What’s the big fuss around Net Neutrality we’ve been hearing about as of recent? Is Net Neutrality really going to be making a sustainable difference on society, whether it goes or stays? How is the concept of cryptocurrency connect to it all?
Net Neutrality is a discipline that stipulates the fact each website are born equally and should enjoy the same treatment and the same resources. That means that an internet provider, whether by its own initiative or by a governmental decree, cannot intentionally make one site slower than the other. It doesn’t mean that certain websites cannot be blocked by these ISPs but rather comes to protect the public from bias. Making one site more accessible than the other is essentially diverting the traffic from the lesser accessible site to the more accessible site.
Net Neutrality was partially repealed in the recent months (in fact, it was the 2015 Open Internet Order that was repealed) and the internet is buzzing with Silicon Valley companies, publications and blogs who explain why without it, the internet won’t be the same. I will make my best attempt to do the same.
Net Neutrality’s most basic concept dictates that those providing the service (supplying bandwidth, providing software or hardware, or other related service providers) must adhere to the Dumb Pipe concept. That means that the user is the one that has the utmost control of the content he consumes, and the devices and services along the way do not interfere with his choice. Once that principle is breached – there are essentially no limits to the level of governmental and commercial interference that could be made.
To really understand the concept of dismissing Net Neutrality, the best course of action would be to play some what-if scenarios. Here are some of them:
- What happens if a certain country leader wants to stay in power so he orders ISPs to slower down websites that oppose his views and speed up websites that concur with his views?
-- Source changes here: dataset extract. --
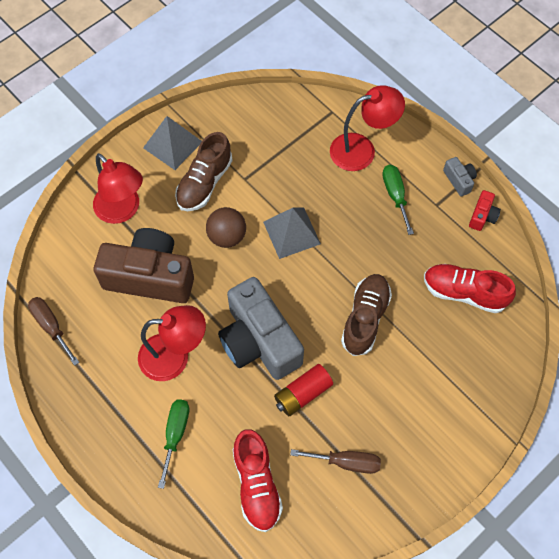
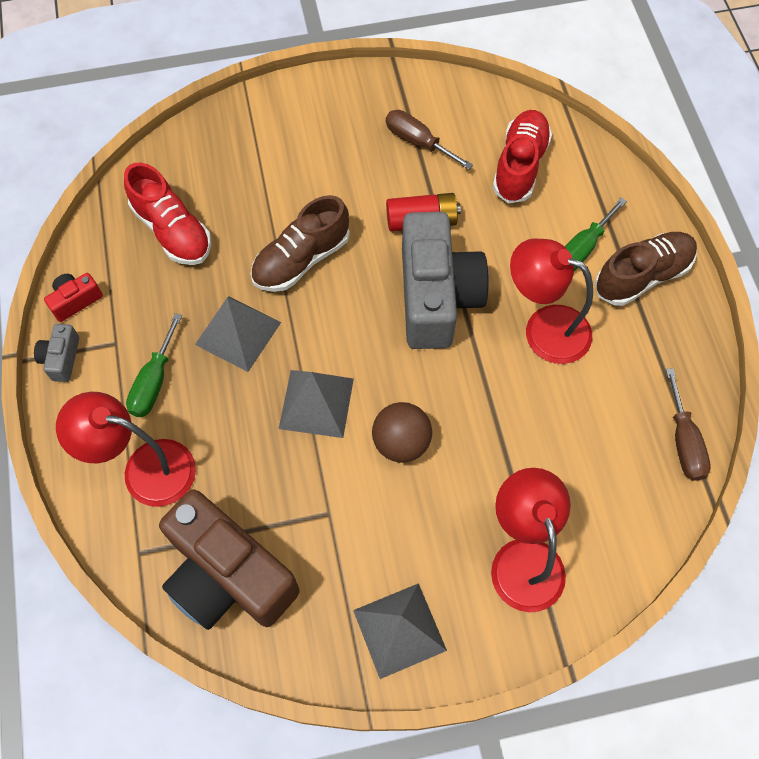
camera: 150 degrees left, 0 degrees up
(150, 276) = (528, 441): brown camera -> brown camera (227, 575)
(204, 183) = (387, 538): brown shoe -> brown shoe (642, 276)
(369, 249) = (238, 333): none -> grey pyramid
- What happens if a certain ISP has commercial interests in one particular service? What would prevent it from making sure it loads better and faster than its competitors, ultimately leaving no choice to the end client?
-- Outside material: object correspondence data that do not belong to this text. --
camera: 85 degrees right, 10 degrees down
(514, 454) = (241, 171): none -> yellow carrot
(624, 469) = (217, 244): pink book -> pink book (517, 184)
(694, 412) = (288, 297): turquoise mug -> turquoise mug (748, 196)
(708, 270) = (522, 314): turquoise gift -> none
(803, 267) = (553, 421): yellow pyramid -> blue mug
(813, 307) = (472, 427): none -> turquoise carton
- What happens if a certain hardware manufacturer adds embedded code into his devices preventing people using them from consuming specific content?
This imminent question that internet users, or people, around the world are facing right now is whether will be able to maintain a neutral internet where each person is able to search for information and consume it from a resource of its choice, or whether the internet will become more and more biased until it will eventually end up like television – spewing monotonous garbage at the unsuspected viewer. People will lose that control to consume whatever content they want to consume (within the law) without facing bias.
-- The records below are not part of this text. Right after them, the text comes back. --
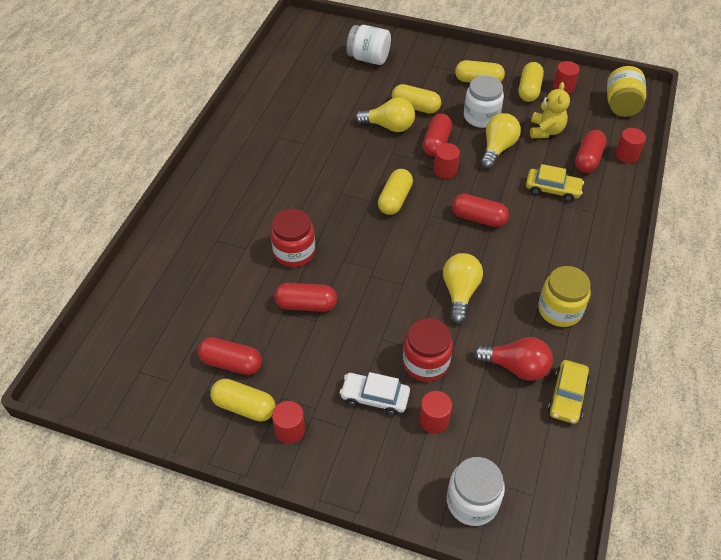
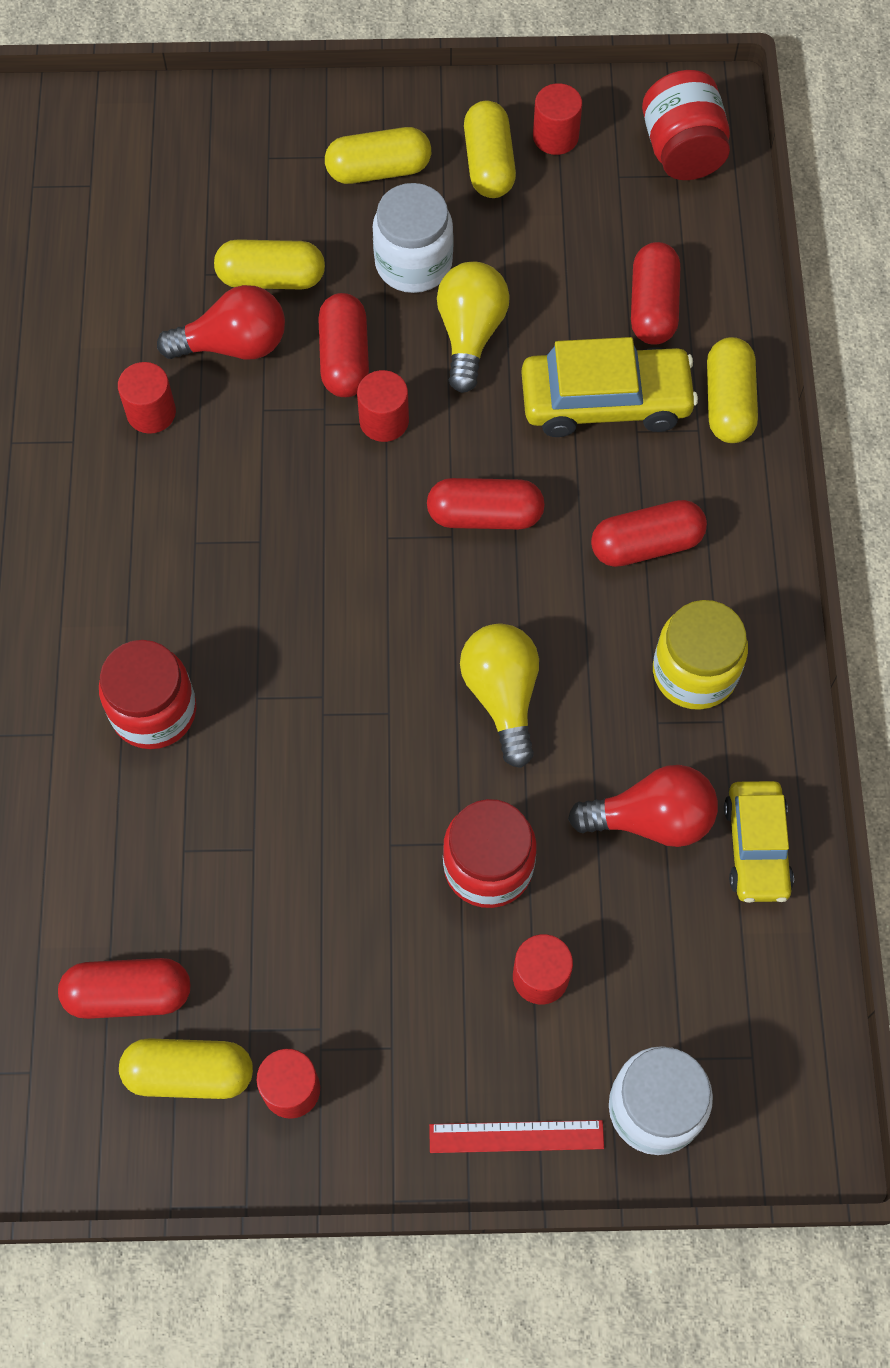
camera: 20 degrees left, 15 degrees up
(306, 305) = (222, 821): red capsule -> red capsule (646, 544)
(369, 58) = (128, 177): white jar -> none
(375, 397) = (420, 969): white car -> none
(389, 126) = (234, 345): yellow light bulb -> red light bulb
(394, 490) = (516, 1137): none -> red ruler
(395, 199) = (308, 523): yellow capsule -> yellow capsule (728, 402)
(546, 131) = (552, 260): yellow teddy bear -> none
(552, 189) = (605, 401): yellow car -> yellow car, size x1.51
(621, 105) = (682, 150): yellow jar -> red jar
(626, 155) = (723, 273): red cylinder -> red cylinder (151, 412)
Give service providers and governments the option of manipulating the internet as they see, and you will end up with something that completely defies the purpose.
These recent actions have brought more than criticism. They brought a simple yet effective product called VPN software that enables internet anonymity. They brought the cryptocurrency boom, which is a form of a signal by the people to the governments that says loud and clear – we do not want any more government interference with our business.